Even though the initial tickets for the show are sold out, Seattle Art Museum will issue a limited number of tickets for the day of the show only although it’s recommended you line up early for the best shot at them. They will be sold on a first-come, first served basis. Hours have been added for this show to accommodate as many visitors as possible. SAM will be open on Mondays until 5pm. On Fridays, the museum will be open until 9pm. The museum will also be open on Labor Day, September 4. For up-to-the-minute details about tickets, go to this link: http://kusama.site.seattleartmuseum.org/plan-your-visit/#tix.
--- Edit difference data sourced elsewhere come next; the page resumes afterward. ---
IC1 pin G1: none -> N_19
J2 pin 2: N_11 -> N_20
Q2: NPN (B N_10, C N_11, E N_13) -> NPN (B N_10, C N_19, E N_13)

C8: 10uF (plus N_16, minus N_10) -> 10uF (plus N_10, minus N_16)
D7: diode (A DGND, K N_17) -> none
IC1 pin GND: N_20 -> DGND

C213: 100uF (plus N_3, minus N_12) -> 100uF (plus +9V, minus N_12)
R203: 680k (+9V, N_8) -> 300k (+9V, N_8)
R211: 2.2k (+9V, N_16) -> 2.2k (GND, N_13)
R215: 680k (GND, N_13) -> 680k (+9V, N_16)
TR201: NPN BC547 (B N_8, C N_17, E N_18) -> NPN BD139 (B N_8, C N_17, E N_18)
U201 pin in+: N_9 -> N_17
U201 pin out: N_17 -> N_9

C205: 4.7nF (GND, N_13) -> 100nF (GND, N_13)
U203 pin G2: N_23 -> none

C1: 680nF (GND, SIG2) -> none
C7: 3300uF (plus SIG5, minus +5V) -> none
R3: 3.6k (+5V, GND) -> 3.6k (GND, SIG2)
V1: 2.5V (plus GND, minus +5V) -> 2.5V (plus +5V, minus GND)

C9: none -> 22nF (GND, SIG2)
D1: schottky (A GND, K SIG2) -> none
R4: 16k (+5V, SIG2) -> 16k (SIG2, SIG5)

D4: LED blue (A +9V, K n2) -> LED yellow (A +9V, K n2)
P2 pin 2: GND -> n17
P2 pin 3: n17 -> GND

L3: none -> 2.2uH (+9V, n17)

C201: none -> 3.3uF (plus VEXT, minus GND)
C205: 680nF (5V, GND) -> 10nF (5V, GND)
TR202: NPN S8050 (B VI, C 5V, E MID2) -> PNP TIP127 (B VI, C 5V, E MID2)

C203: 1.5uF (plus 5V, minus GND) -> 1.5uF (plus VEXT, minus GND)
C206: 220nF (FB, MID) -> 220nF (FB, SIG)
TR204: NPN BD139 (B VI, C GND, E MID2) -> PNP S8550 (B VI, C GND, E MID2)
The show was organized by Hirshhorn Museum and Sculpture Garden in Washington DC (Feb.23-May 14, 2017) and after Seattle Art Museum, the show will travel to the Broad, Los Angeles (Oct. 21-Jan. 10, 2018), Art Gallery of Ontario, Toronto (March 3-May 27, 2018), and High Museum of Art, Atlanta (Nov. 2018-Feb. 2019). There will be related activities lead by local artists, including Junko Yamamoto on Sundays, and related films will be shown on July 12th. Please check for details at seattleartmuseum.org.

Editor’s note (7/8/17 at 3:44 p.m.): Changes have been made to the ticket information in the last two paragraphs.